I was driving my kids home from school the other day when my middle child piped up.

“Mama, can I ask you a question?”

Her questions are always interesting; I tuned in.

“When you were a kid, what did you want to be when you grew up?”

Oh. That question.

Growing up as a girl in a religiously conservative home, I don’t think it ever dawned on me that I might be able to want to be something when I grew up. Women were supposed to be supportive wives, stay home with their children and pour their lives into making their husbands successful.

It wasn’t that I wanted to be a mom when I grew up, so much as I didn’t realize I was allowed to not want to be a mom when I grew up.

I was fed a steady diet of biographies of Christian “greats,” from Fanny Crosby to Hudson Taylor, from Susannah Wesley to Martin Luther.

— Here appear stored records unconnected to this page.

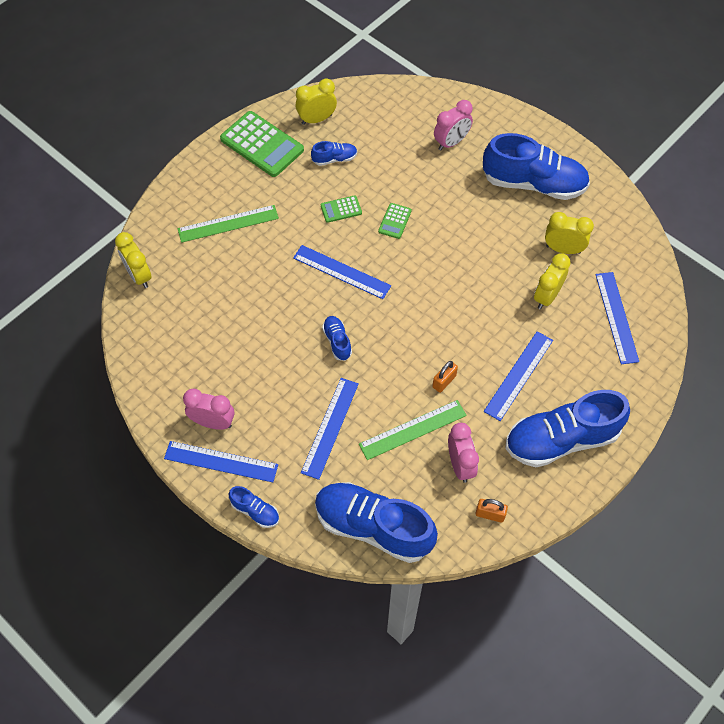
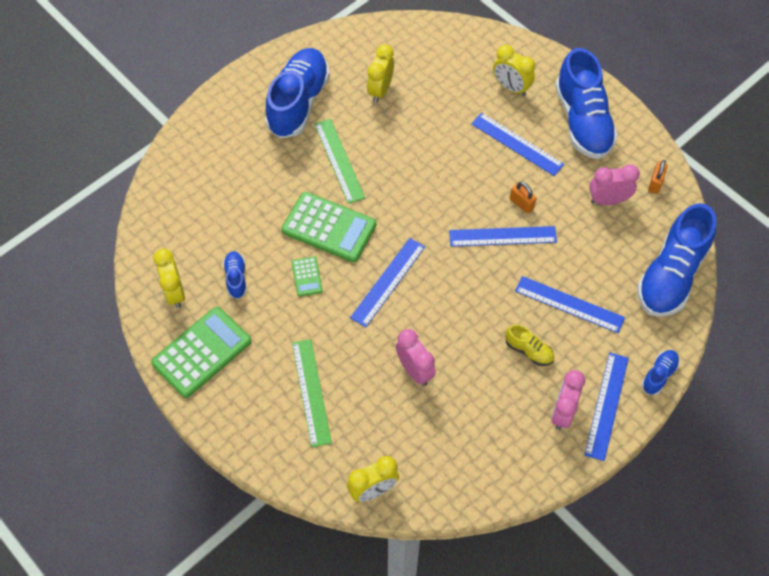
camera: 85 degrees left, 0 degrees up
(276, 392) = (528, 350): none -> yellow shoe
(337, 341) = (472, 291): blue shoe -> none
(394, 221) = (329, 228): green calculator -> green calculator, size x2.08
(412, 429) = (572, 234): green ruler -> green ruler (339, 160)
(451, 142) = (233, 166): pink clock -> pink clock (415, 370)
(546, 296) = (433, 111): yellow clock -> yellow clock (511, 88)
(616, 317) = (459, 62): blue ruler -> blue ruler (502, 236)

Only unmarried women had their own stories. If a woman had been married, her story was told in the context of her husband’s life work.

Even in my single digit years I knew I was not cut out to be a loner. I wanted to fall in love. I wanted a family. I wanted to belong.

Which left getting married and all that entailed.

As I grew older, the messages grew more direct and more insistent. Women were created by God to be helpers for men. Good, godly women did not have their own dreams, because as soon as they were married their entire identity was subsumed by their husband’s calling, career and charisma.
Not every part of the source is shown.